“Pregnant” London Tube Rider Surveys Commuters: Will They Give Up Their Seat?

(Pinterest)

Pregnant train riders can pick up a Pregnancy Badge at the tube station’s ticket office. (Pinterest)

Do you ever find yourself on the subway or bus standing next to a visibly pregnant woman and think to yourself, “Umm, can someone offer her their seat?” Of course, the woman could ask, but is that really necessary?

University of Westminster student Georgina Kotjan not only thought about it, but also threw on a fake pregnant belly and surveyed her fellow tube riders in a social experiment, reports Time Out London.

Something we might point out is that in the U.K. pregnant women are given a Pregnancy Badge, which is helpful in the case that women may not be showing, but are definitely feeling the pangs of being pregnant, i.e. aches, nausea, swollen legs, etc.

There are situations that train riders may not be sure if someone is pregnant and are afraid to offend a woman. Kotjan took out that variable and made sure it was clear with her oversized belly and badge.

One might think that London tube riders may be more inclined to offer up a seat than say the “survival of the fittest” NYC system, but that wasn’t quite the case.

Kotjan began her study by surveying 100 people before getting on the train, hypothetically asking them what would they do if they saw a pregnant woman on the train. All 100 people answered that they would for sure offer her their seat.

Well, that’s all well and nice.

Kotjan took the test one step further. She hopped on the tube, which she rode standing for ten hours. Some people may not notice she’s pregnant, but Kotjan was able to make eye contact with 100 people and tracked their reactions.

Out of the 100 people who did indeed see that Kotjan was pregnant, only 20 offered her their seat.

When she was invited to sit, she handed the person a card saying: “Congratulations! You’ve offered your seat to a pregnant woman.” She said the recipients would shyly smile and accept the card.

On the other hand, if someone made eye contact with Kotjan, and then just stared at the floor or pretended to be asleep, she would hand them a card that said: “You didn’t pass the test.”

Kotjan said some train riders were embarrassed and tried to offer her their seat after the fact, but she explained that it was not necessary.

British expat Ruth Margolis, BBC America’s Mind the Gap contributor, told us of a time when she was pregnant and riding the NYC subway. She was sitting when another pregnant woman boarded the train. Margolis describes the situation in her Telegraph article, writing: “A tiny woman got on with a bulge so huge it made mine look like a marble. She pressed one hand into the small of her back, bent her legs like a frog and grimaced. Did anyone offer this poor creature a seat? Yes, actually: me.”

Margolis offered her seat to another pregnant woman standing because nobody else would.

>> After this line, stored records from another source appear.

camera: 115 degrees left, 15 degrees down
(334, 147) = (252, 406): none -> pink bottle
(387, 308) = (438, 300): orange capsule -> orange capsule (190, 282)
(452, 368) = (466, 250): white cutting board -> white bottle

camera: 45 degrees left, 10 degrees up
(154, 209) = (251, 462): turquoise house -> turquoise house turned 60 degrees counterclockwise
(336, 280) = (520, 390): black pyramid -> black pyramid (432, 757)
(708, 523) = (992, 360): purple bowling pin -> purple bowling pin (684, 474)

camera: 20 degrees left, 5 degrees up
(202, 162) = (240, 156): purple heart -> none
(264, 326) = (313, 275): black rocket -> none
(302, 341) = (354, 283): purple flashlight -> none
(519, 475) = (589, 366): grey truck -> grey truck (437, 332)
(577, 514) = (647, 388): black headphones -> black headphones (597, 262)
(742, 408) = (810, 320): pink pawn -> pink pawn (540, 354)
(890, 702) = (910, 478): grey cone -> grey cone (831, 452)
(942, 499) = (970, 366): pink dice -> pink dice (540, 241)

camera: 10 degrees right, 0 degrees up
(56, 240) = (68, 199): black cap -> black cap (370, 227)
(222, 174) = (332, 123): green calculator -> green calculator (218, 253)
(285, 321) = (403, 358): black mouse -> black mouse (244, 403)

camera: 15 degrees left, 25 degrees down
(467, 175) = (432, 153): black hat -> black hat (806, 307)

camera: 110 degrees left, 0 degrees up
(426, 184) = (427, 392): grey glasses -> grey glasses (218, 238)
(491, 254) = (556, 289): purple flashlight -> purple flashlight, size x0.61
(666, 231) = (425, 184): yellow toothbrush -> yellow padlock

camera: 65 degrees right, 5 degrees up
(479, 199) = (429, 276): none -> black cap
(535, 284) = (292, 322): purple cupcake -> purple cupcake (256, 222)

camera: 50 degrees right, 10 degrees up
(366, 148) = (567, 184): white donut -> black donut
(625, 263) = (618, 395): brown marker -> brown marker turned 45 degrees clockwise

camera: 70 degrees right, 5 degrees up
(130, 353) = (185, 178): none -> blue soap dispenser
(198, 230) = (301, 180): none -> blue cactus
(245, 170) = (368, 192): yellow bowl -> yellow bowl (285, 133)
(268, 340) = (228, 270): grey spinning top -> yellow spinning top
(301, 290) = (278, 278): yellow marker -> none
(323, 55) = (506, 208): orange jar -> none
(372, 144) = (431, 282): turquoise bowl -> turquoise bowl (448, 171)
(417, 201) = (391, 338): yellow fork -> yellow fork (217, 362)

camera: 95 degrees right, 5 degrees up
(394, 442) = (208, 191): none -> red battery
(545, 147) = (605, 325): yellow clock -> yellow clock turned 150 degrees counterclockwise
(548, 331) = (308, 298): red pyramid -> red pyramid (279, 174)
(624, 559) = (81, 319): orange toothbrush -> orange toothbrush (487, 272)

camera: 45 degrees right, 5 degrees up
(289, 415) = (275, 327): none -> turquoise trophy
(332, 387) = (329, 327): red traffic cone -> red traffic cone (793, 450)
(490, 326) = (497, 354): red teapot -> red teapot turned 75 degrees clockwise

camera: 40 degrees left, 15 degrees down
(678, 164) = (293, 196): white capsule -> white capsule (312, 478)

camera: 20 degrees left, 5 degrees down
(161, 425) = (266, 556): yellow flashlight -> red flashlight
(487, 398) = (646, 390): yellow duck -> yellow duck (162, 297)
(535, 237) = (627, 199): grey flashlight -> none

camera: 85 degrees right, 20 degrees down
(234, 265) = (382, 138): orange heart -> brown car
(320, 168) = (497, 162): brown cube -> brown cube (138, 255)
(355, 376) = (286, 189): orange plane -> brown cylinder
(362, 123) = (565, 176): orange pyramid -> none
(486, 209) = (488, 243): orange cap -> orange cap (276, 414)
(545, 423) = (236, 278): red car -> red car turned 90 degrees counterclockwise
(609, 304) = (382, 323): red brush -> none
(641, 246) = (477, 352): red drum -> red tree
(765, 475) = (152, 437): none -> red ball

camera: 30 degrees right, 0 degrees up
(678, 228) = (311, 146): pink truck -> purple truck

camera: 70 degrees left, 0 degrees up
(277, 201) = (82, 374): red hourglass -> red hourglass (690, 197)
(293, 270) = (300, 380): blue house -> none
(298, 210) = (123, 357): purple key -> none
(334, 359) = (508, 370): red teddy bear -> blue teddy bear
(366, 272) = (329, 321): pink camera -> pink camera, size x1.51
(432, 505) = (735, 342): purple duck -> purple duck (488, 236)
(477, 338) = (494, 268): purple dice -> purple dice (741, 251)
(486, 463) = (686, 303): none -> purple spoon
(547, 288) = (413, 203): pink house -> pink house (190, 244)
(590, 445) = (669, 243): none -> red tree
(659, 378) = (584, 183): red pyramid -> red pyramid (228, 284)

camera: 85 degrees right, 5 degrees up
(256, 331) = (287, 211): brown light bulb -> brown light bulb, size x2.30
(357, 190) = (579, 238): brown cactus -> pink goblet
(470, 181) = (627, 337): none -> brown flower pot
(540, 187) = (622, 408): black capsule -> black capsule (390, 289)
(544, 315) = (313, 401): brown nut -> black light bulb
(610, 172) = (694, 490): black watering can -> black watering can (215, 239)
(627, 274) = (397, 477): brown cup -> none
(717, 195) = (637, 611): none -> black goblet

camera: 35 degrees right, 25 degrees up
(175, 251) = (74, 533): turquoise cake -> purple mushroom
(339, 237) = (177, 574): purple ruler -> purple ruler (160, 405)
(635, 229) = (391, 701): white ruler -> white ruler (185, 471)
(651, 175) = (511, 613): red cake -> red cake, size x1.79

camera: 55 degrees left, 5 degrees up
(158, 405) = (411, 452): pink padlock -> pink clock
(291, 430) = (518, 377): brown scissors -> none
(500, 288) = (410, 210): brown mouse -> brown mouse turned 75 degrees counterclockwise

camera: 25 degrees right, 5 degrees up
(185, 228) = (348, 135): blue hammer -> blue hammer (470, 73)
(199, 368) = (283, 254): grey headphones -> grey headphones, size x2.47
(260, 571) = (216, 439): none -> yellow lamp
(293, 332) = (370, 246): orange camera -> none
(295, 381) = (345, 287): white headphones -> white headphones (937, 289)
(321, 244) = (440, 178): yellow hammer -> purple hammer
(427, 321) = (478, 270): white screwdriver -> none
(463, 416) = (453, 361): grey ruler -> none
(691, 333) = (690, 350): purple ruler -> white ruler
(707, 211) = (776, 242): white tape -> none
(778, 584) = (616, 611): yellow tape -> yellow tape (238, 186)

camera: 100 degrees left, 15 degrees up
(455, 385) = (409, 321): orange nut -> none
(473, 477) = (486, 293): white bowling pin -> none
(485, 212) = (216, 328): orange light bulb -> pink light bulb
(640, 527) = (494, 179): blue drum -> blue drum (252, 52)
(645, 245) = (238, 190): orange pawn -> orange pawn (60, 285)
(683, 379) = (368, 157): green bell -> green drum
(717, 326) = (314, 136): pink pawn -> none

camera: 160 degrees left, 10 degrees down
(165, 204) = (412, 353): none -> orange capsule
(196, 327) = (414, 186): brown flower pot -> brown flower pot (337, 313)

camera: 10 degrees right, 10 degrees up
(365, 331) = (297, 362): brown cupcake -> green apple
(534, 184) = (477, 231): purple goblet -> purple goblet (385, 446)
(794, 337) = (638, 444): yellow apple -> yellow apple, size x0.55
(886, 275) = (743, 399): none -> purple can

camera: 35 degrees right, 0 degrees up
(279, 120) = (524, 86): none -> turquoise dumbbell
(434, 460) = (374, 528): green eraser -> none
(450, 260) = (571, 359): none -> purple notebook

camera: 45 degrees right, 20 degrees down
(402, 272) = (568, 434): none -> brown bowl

Just the other day I was riding the train to work and was practically hugging the woman next to me, who happened to be pregnant. I quietly asked her, “Are you okay, do you want a seat?” Of course, she can speak for herself, but it can be difficult to get the words out when it’s your plight. Pregnant or not, people may not admit they are in pain or want to ask for help.

The people sitting down smack in front of us did the exact same thing that Kotjan documents in her experiment, they looked at her belly, realized she was pregnant, made a squishy face as if they were thinking, “I should get up, but I don’t want to,” and then just closed their eyes as if it would make the guilty feelings go away.

My new friend didn’t see this, but I did. Tsk, tsk.

The woman, who turned out to live down the street from me, said she was fine, and we had a casual chat about commuting, life and children, which made the trip speed by. A seat soon opened up, which she did end up comfortably settling into.

Are you surprised by the tube results?